By the outbreak of the Second World War, the regiment was still in Egypt and on 16 October 1939 was assigned to Headquarters Royal Artillery Group (Middle East Reserve) as an anti-tank regiment armed with 2 pounder guns. M Battery, however, was permanently attached to the Armoured Division (Egypt) (later the 7th Armoured Division, the "Desert Rats"). In March 1941, P Battery left the regiment to join 6th Regiment, Royal Horse Artillery in the United Kingdom. In practice just the title was transferred; the personnel and equipment were distributed amongst D, J and M batteries making them up to eight-gun units. On 1 March 1941, the regiment joined M Battery in 7th Support Group and all three batteries were redesignated as anti-tank. The regiment took part in the final attempt to lift the Siege of Tobruk, Operation Crusader (18 November – 10 December) – notably the Battle of Sidi Rezegh where Second Lieutenant George Ward Gunn (J Battery) earned the Victoria Cross for his bravery during an attack by 60 German Tanks. (Note: Acting Brigadier Jock Campbell, commander of 7th Support Group, also won a Victoria Cross in the same action.) On 26 April 1954, J Battery was awarded the Honour Title "Sidi Rezegh" in recognition of this action. The regiment was rearmed with 25 pounders after Sidi Rezegh, and the batteries were redesignated as field artillery on 8 September 1942.
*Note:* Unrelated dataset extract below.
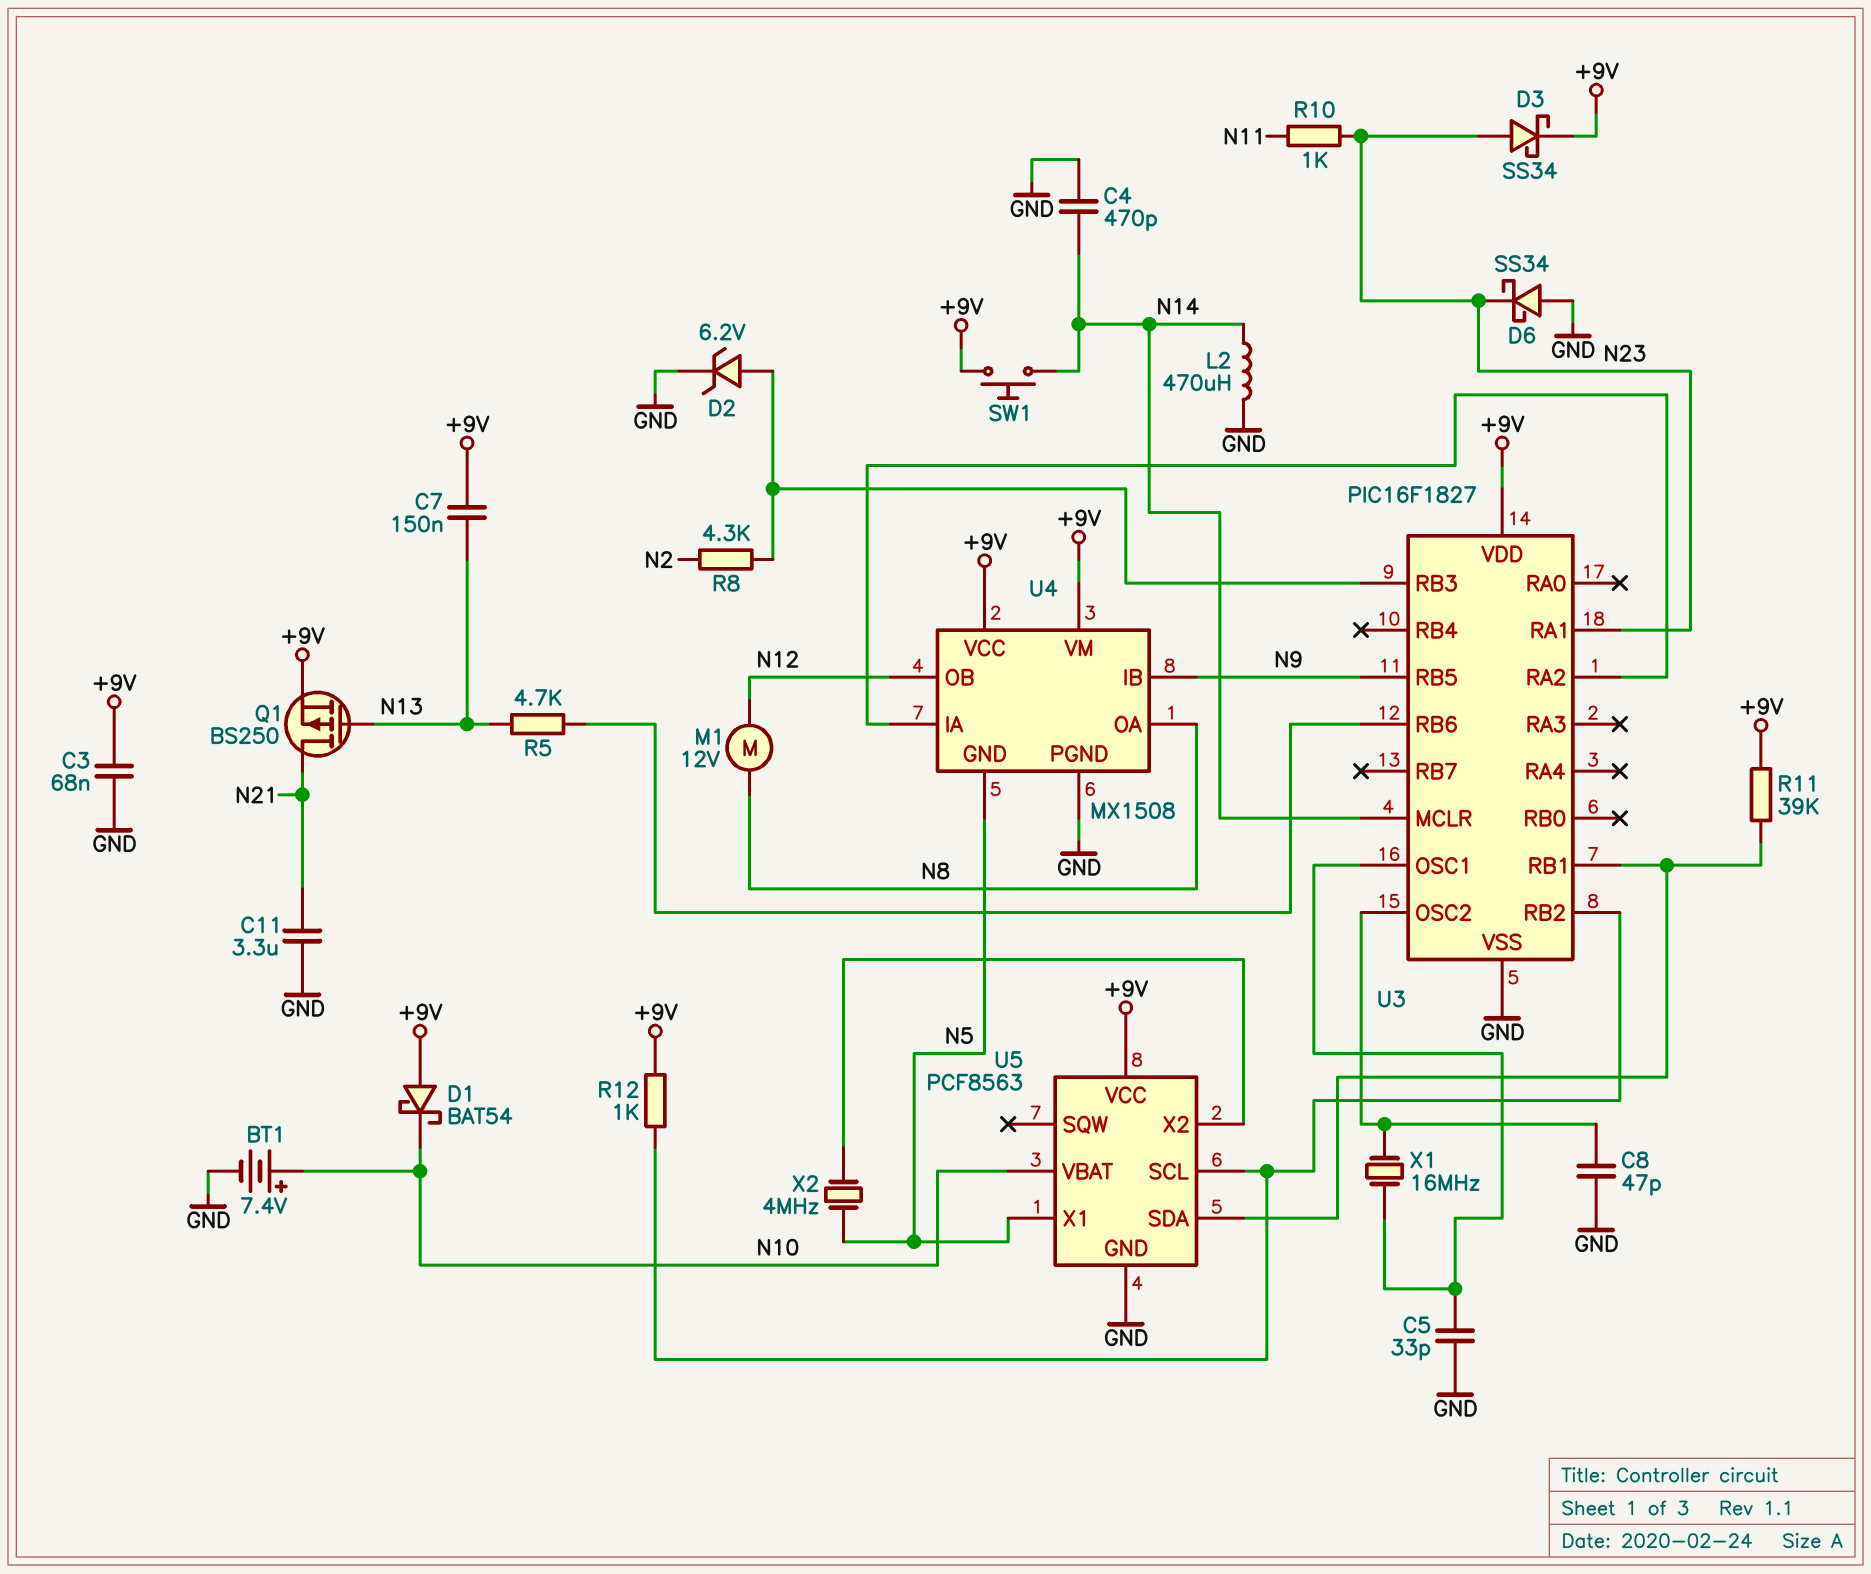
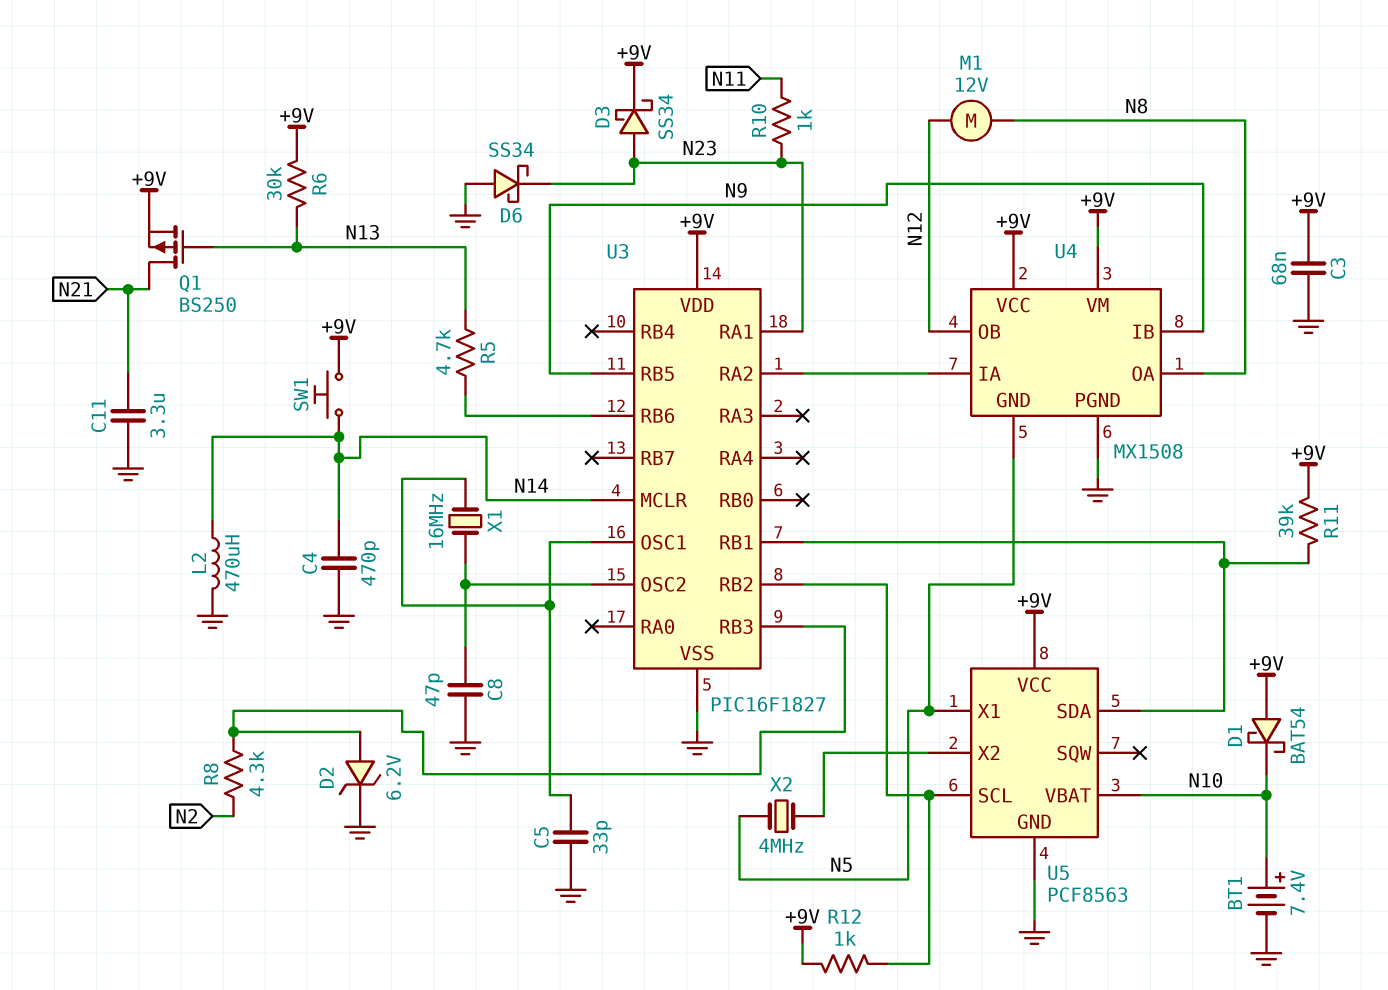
C7: 150nF (+9V, N13) -> none
R6: none -> 30k (+9V, N13)

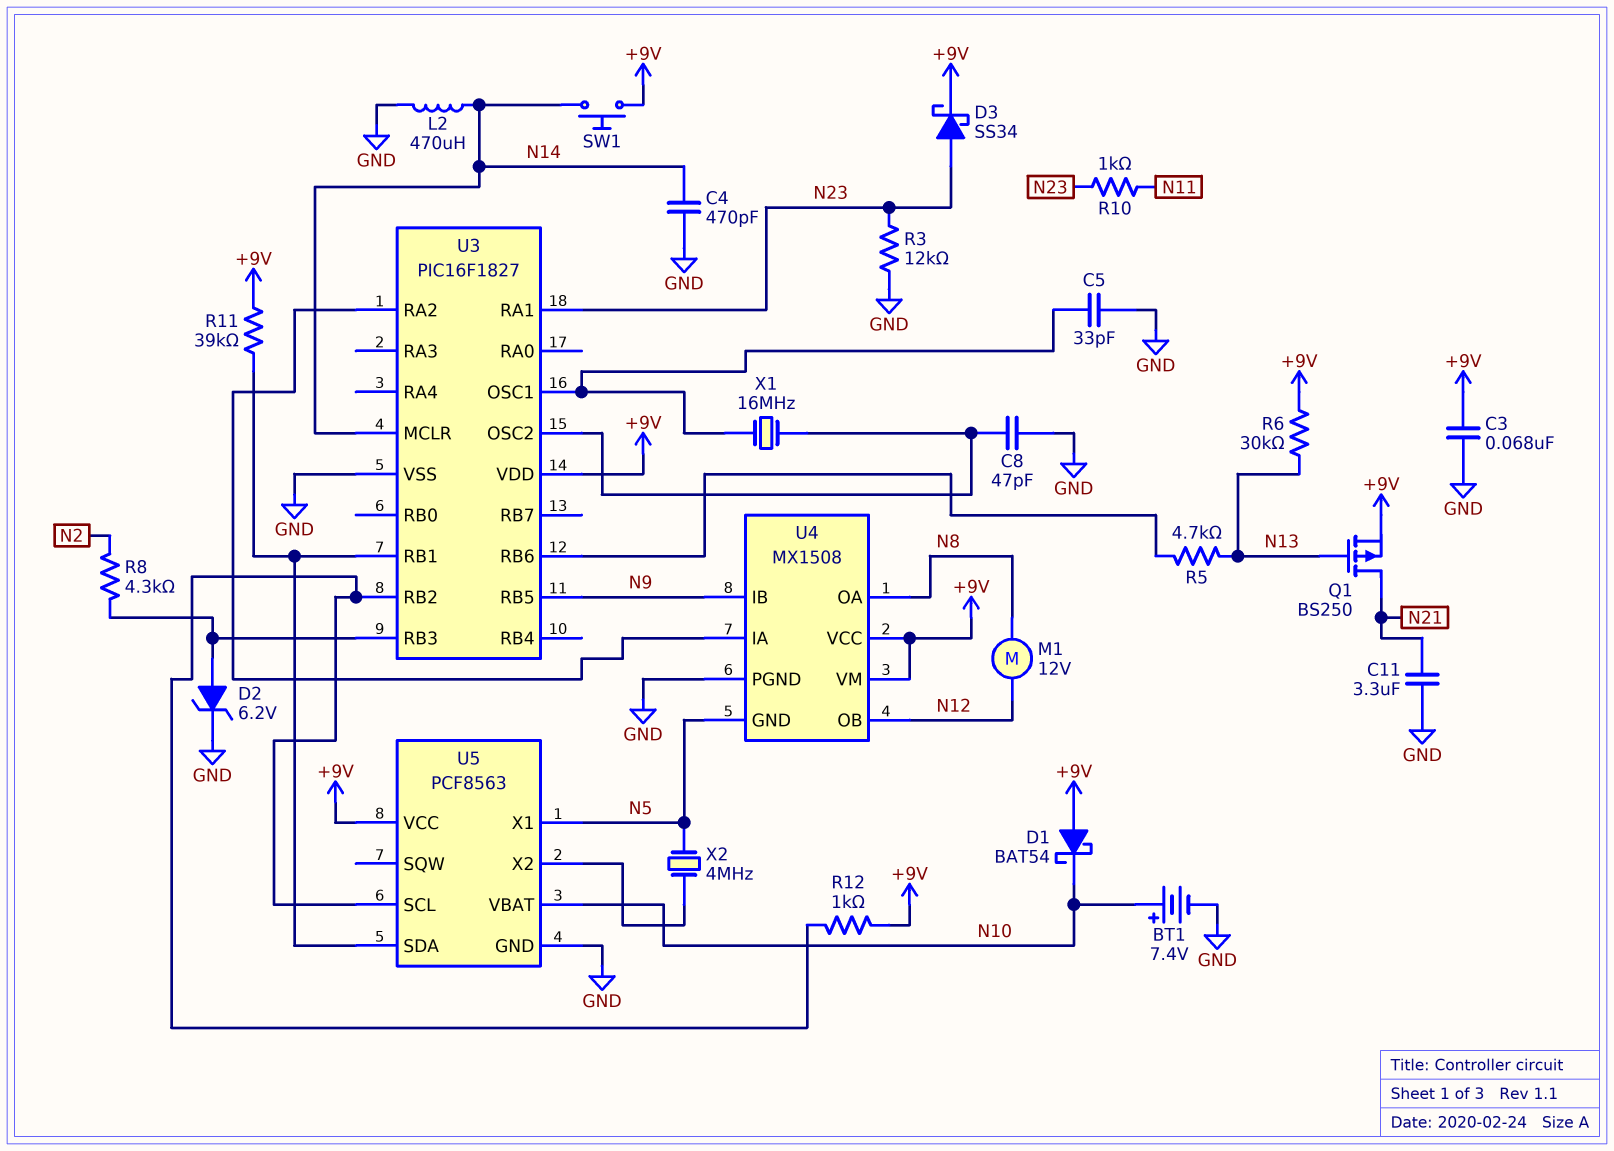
D6: schottky SS34 (A GND, K N23) -> none
R3: none -> 12k (GND, N23)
The regiment left the 7th Support Group on 8 February 1942 (the day before it was reformed as the 7th Motor Brigade) and was assigned directly to the 7th Armoured Division; it remained with the division for the rest of the war. The regiment supported the 7th Armoured Division during the rest of the Western Desert campaign taking part in the Battle of Gazala (26 June – 21 June 1942), the Defence of the El Alamein Line (1 – 27 July), the Battle of Alam el Halfa (30 August – 7 September), and the Battle of El Alamein (23 October – 4 November). (Note: During the Battle of El Alamein, the regiment was armed with twenty-four 25 pounders.) It then took part in the Tunisian campaign including the Battles of Medenine (6 March 1943), Mareth (16 – 23 March), Akarit (6 and 7 April), Enfidaville (19 – 29 April), and Tunis (5 – 12 May).
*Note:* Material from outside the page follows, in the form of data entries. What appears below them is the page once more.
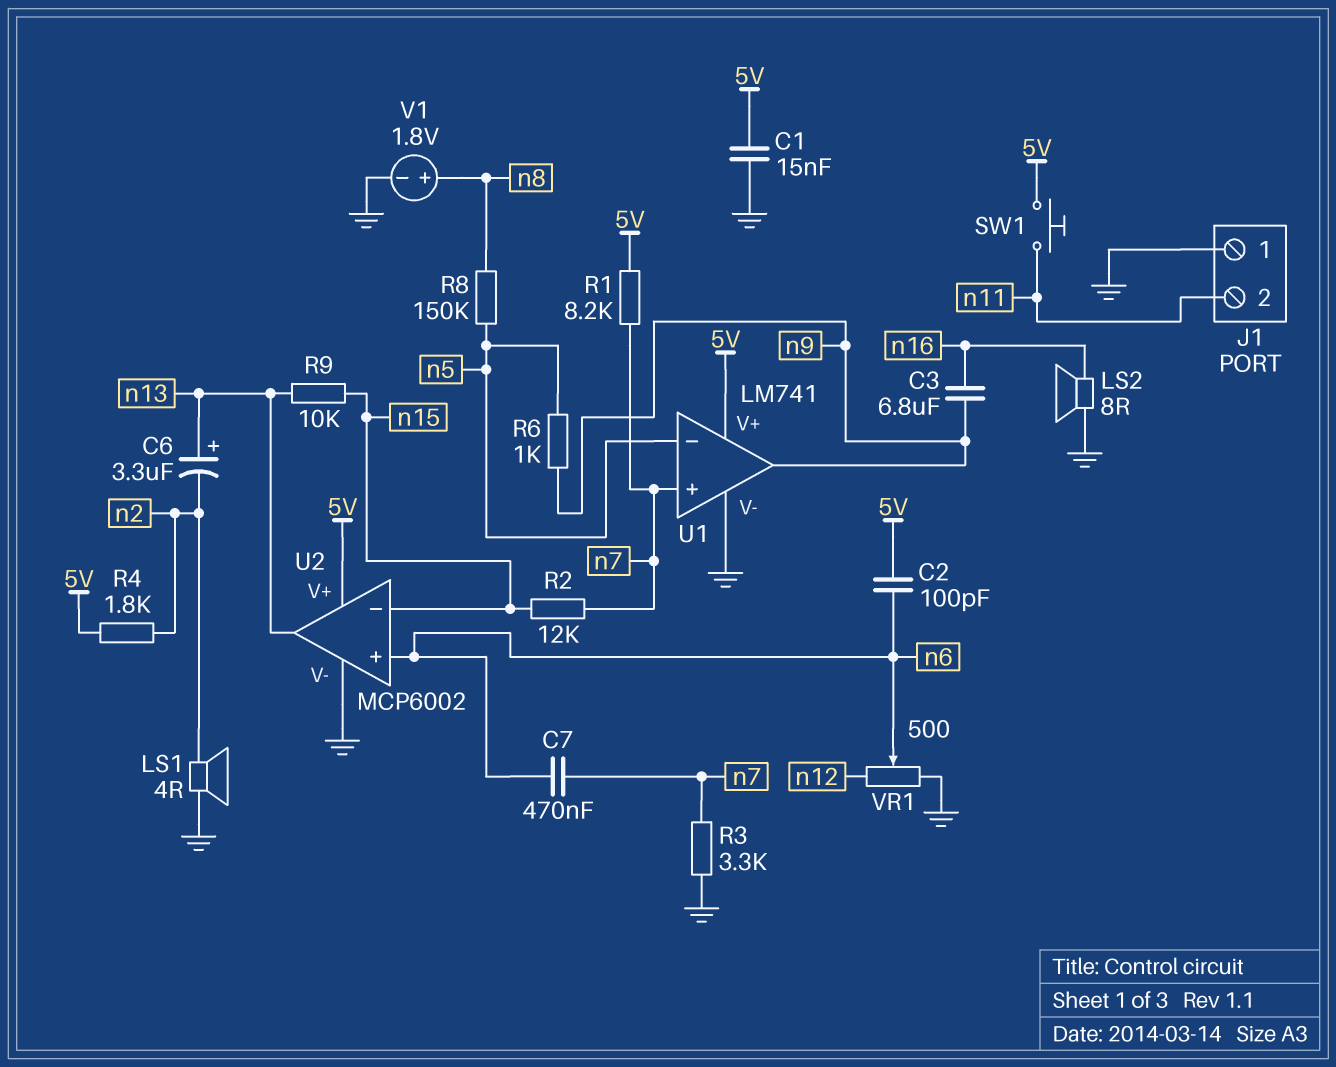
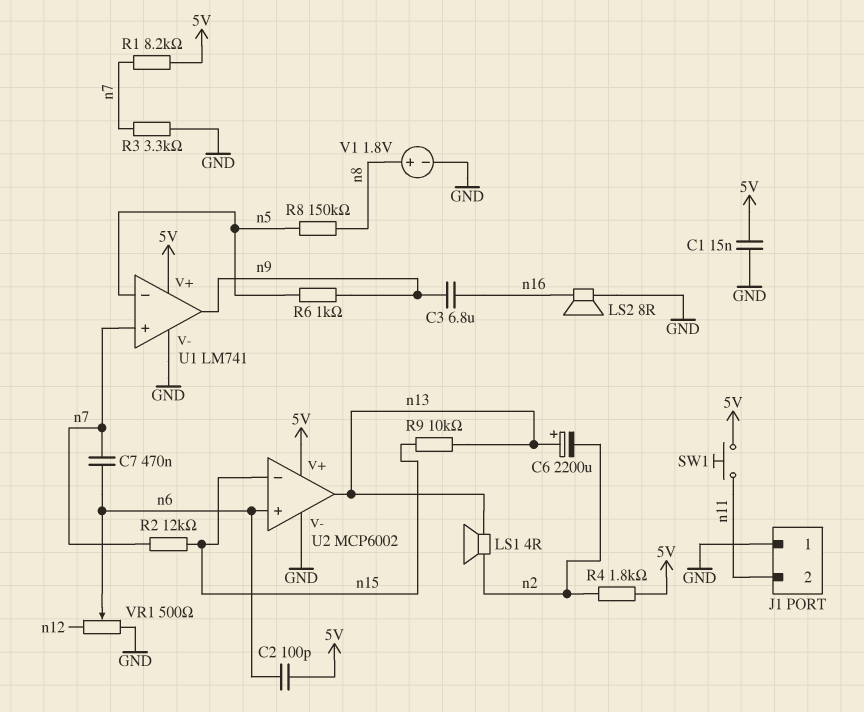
C6: 3.3uF (plus n13, minus n2) -> 2200uF (plus n13, minus n2)
LS1: speaker 4R (GND, n2) -> speaker 4R (n2, n13)

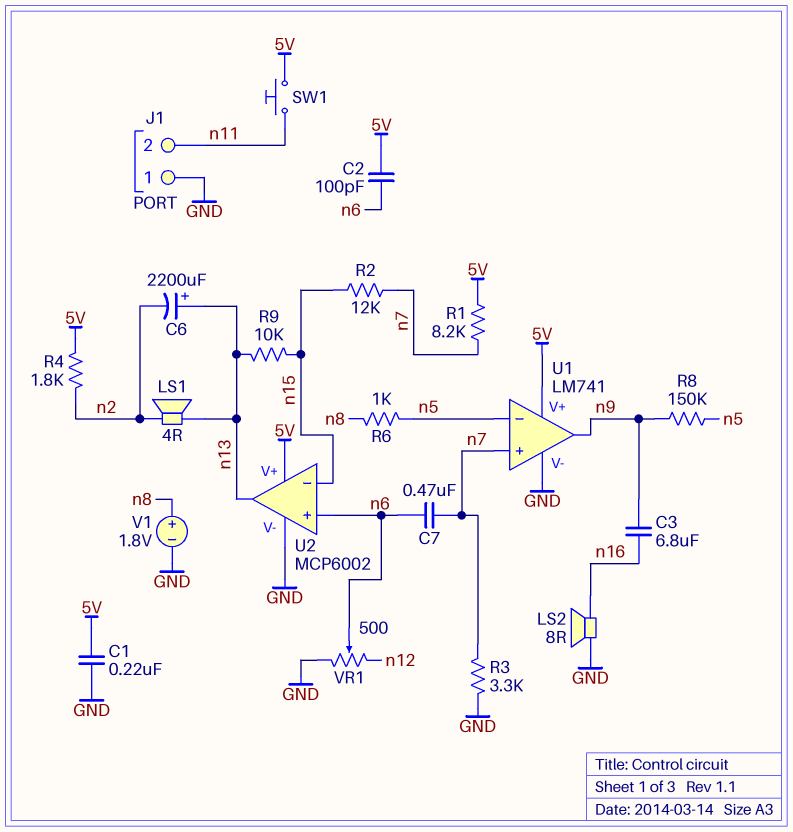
C1: 15nF (5V, GND) -> 220nF (5V, GND)
R6: 1k (n5, n9) -> 1k (n5, n8)
R8: 150k (n5, n8) -> 150k (n5, n9)

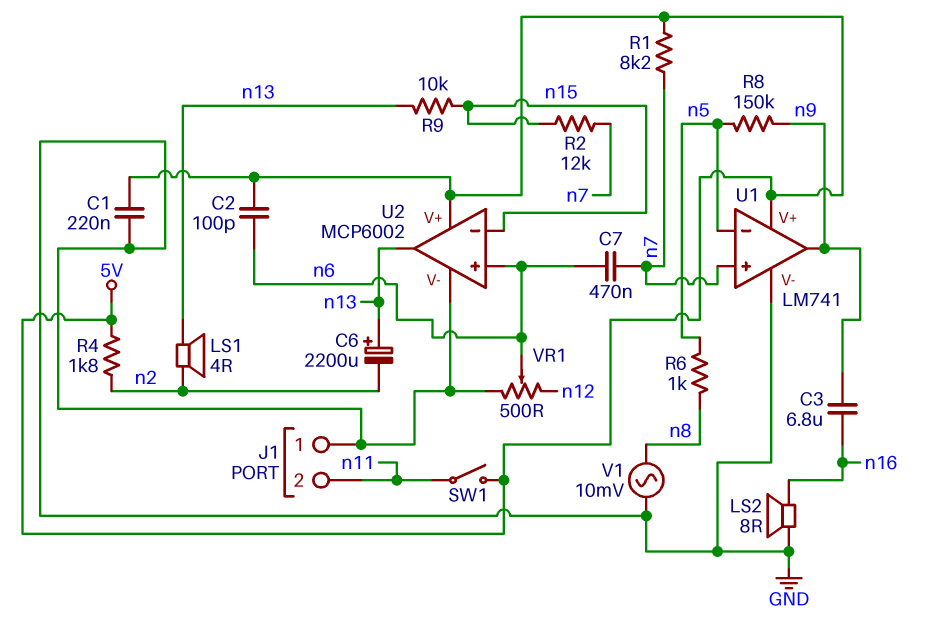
R3: 3.3k (GND, n7) -> none
SW1: button (5V, n11) -> switch (5V, n11)
V1: 1.8V (plus n8, minus GND) -> AC 10mV (GND, n8)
The regiment was withdrawn to Libya to rest and refit thereby missing the Sicilian campaign. It next took part in the Italian campaign: the Salerno Landings (9 – 18 September 1943), the Capture of Naples (22 September – 1 October), and the Volturno Crossing (12 – 15 October). It then returned to the United Kingdom, arriving on 4 January 1944. It continued to support 7th Armoured Division, as a follow-up formation, following the Normandy Landings In 1945, the regiment led the Allied Victory parade in Berlin, and fired the Victory Salute.

===Post War===
After World War II the regiment served in the UK, West Germany, Aden, Egypt, Kenya (September 1961-September 1964 with the regiment's main body at Alanbrooke Barracks, Gilgil) Hong Kong and Cyprus. In 1958, C Battery joined the regiment, and M Battery was placed in suspended animation. By 1975, M Battery was revived. In 1976, the regiment completed another tour of Northern Ireland, as part of Operation Banner and later in 1978, the regiment was placed in suspended animation with batteries became independent anti-tank batteries. By 1984, the regiment was reformed in Paderborn, Germany. M Battery was once again placed in suspended animation. The regiment also served in the Former Republic of Yugoslavia. and in 1993, N Battery (The Eagle Troop) joined the regiment, and M Battery was amalgamated with Headquarters Battery to form M Headquarters Battery. Furthermore, in 1999, the regiment deployed with UNPROFOR to Bosnia

In 1998, the regiment moved to Caen Barracks, Hohne Station, in Germany to succeed 40th Regiment Royal Artillery and become part of the 7th Armoured Brigade, the Desert Rats. They remained in Hohne until it closed in 2015.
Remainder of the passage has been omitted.